*** Opening RECORDED DATA ***

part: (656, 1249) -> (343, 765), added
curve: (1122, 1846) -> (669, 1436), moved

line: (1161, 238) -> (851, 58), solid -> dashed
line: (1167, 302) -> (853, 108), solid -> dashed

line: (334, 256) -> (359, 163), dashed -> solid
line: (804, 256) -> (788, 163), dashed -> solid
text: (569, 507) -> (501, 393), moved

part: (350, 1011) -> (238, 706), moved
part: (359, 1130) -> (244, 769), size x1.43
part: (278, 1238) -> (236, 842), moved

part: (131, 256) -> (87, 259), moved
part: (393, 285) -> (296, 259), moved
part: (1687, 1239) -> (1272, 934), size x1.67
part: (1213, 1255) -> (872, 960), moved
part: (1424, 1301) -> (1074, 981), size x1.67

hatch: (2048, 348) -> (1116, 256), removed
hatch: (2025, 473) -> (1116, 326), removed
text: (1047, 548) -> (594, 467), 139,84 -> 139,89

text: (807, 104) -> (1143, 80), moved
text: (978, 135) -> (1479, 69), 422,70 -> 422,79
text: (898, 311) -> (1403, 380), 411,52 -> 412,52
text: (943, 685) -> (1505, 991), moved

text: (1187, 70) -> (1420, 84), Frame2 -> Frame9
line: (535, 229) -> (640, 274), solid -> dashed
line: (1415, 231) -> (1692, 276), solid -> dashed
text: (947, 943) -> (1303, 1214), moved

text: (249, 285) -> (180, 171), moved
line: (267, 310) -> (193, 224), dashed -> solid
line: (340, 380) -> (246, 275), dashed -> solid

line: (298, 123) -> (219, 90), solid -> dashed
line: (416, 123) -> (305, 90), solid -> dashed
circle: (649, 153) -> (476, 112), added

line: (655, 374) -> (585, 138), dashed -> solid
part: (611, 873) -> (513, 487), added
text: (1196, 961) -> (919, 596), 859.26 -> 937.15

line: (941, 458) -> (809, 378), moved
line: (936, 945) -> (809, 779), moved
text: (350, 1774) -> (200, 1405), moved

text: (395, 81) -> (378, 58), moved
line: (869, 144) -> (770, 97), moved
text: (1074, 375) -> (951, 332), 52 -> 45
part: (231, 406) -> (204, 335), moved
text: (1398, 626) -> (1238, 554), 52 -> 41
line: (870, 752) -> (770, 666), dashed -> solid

*** Closing RECORDED DATA ***

# PROBLEM DESCRIPTION:
Look above for the line with "line: (1415, 231)"; retype exactly that line, every line after it up to the line with "circle: (649, 153) -> (476, 112), added", and that line too, nothing else.

# ANSWER SECTION:
line: (1415, 231) -> (1692, 276), solid -> dashed
text: (947, 943) -> (1303, 1214), moved

text: (249, 285) -> (180, 171), moved
line: (267, 310) -> (193, 224), dashed -> solid
line: (340, 380) -> (246, 275), dashed -> solid

line: (298, 123) -> (219, 90), solid -> dashed
line: (416, 123) -> (305, 90), solid -> dashed
circle: (649, 153) -> (476, 112), added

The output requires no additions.